Mutants that get their education within the Xavier ecosystem only ever become faculty at an Xavier institute, but Sam and Bobby breaking free from that and becoming Avengers on their own merit rather than the actual quote system of the Unity Squad. As members of the team just called “Avengers” both Sam and Bobby got to serve as members of Earth’s Mightiest Heroes and that’s something that really ended up meaning something to Bobby in a way he probably didn’t expect when he agreed to join the team.

Towards the end of Hickman’s run on Avengers and New Avengers, the two series jumped forward eight months as part of a story called “Time Runs Out.” Within this story, the Avengers had been fractured following Captain America’s discovery that the universe was dying and not only did Iron Man and the Illuminati keep that from him, he actually already knew it but they mindwiped him to make him forget. When we skip forward eight months, Captain America is leading a SHIELD sponsored Avengers team to hunt down Iron Man’s Illuminati but when they finally come to blows, they’re interrupted by the arrival of Roberto Da Costa himself and his own Avengers team.
In one of my favourite moments in Marvel Comics history, Roberto chastises Captain America and Iron Man for falling into old patterns and doing another Civil War against each other and tells them that they’ve forgotten what it means to be Avengers. This surprise involvement causes the bickering heroes to realise they’ve been pissing around when they should have been working together and when the Avengers were at their very lowest, it was Roberto Da Costa who reminded them what it meant to be an Avenger.

I love this so much because it’s really the sort of endpoint to a character’s arc that you don’t get to see in shared universe superhero comics.

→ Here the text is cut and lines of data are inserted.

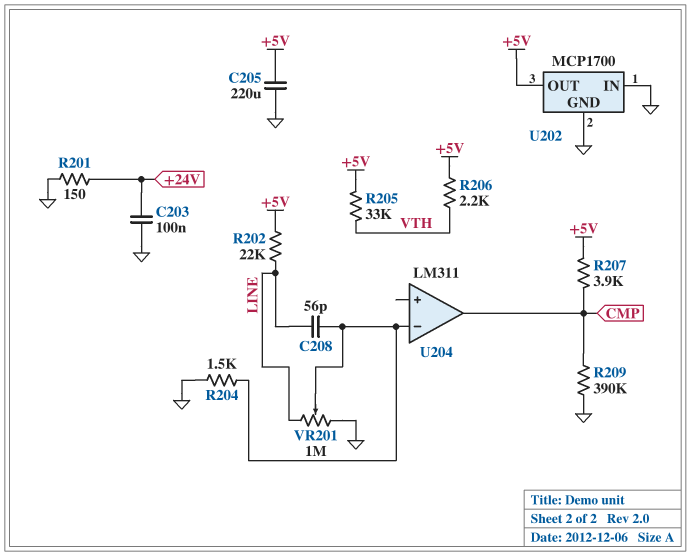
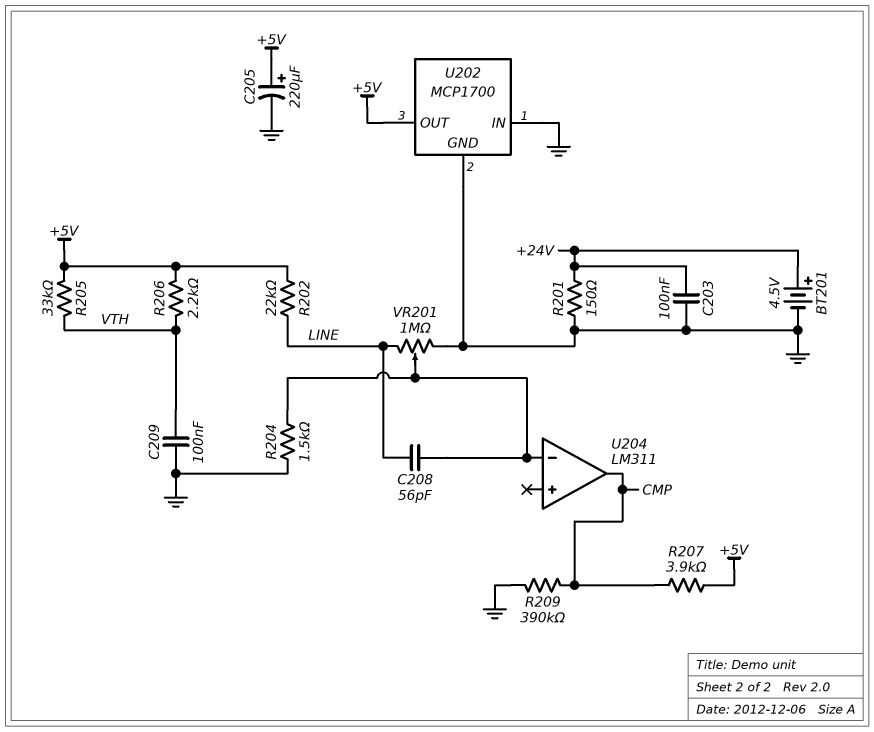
BT201: none -> 4.5V (plus +24V, minus GND)
C205: 220uF (+5V, GND) -> 220uF (plus +5V, minus GND)
C209: none -> 100nF (GND, VTH)

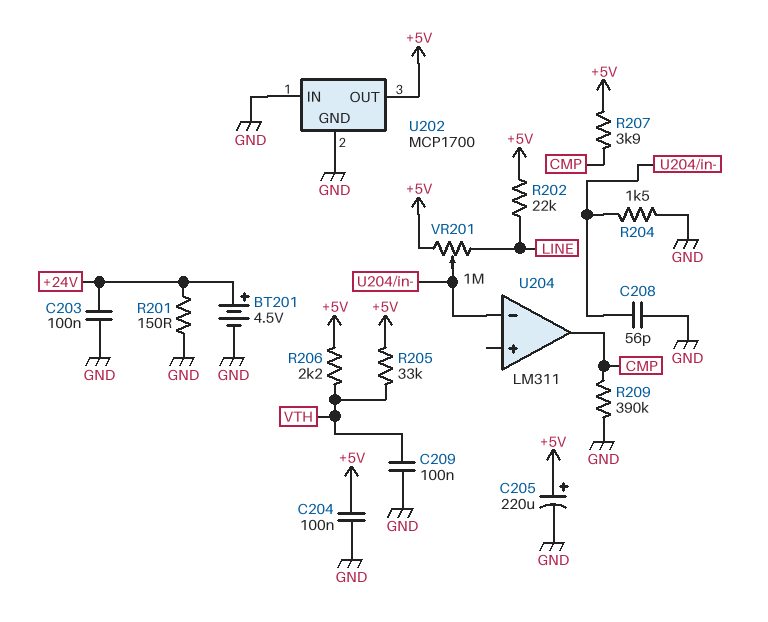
C204: none -> 100nF (+5V, GND)
C208: 56pF (LINE, U204/in-) -> 56pF (GND, U204/in-)
VR201: 1M (GND, LINE, wiper U204/in-) -> 1M (+5V, LINE, wiper U204/in-)

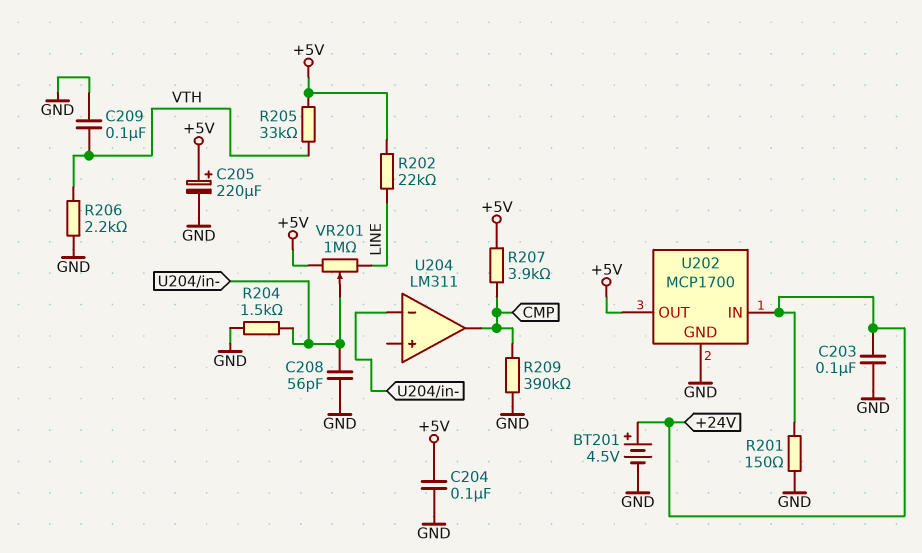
R206: 2.2k (+5V, VTH) -> 2.2k (GND, VTH)
U202 pin IN: GND -> +24V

Roberto starts out as a hotheaded angry guy who evolves into a bit of a gloryhound but eventually he learns to channel that energy into something good and something that matters. Sunspot finds a purpose beyond Xavier’s school and it’s something that fits him to a tee; if his yearbook had “Most Likely To Be An Avenger” he would have won that accolade and twenty years later, he earned it.
However, this wasn’t the end of Roberto’s journey as an Avenger and instead it was just a new beginning. In the wake of Secret Wars, Roberto took the teammates who stood by him during “Time Runs Out” and used his vast resources to turn AIM — which he purchased during Hickman’s run — from Advanced Idea Mechanics to Avengers Idea Mechanics. Roberto now lead the Avengers, or at least an Avengers, but he wasn’t comfortable doing things the way they’d always been done.

Ultimately, I think that’s why Roberto stands out to me as the best Avenger because he’s inspired by what the Avengers stand for but he doesn’t get caught in the tradition trap and instead he leans into what the Avengers could be. Across two volumes (New Avengers and USAvengers) and under the pen of Al Ewing, Roberto lived up to the great potential he first showed in those early New Mutants stories and set an example of what an Avenger could be. I do think it’s a bit of a shame that he went back to being a New Mutant — even if it was under Hickman, who is probably a bigger Sunspot fan than me — because to me Roberto Da Costa is as much an Avenger as Captain America, Iron Man or Thor and he deserves to be spoken about in the same conversations as them when it comes to the best avenger ever.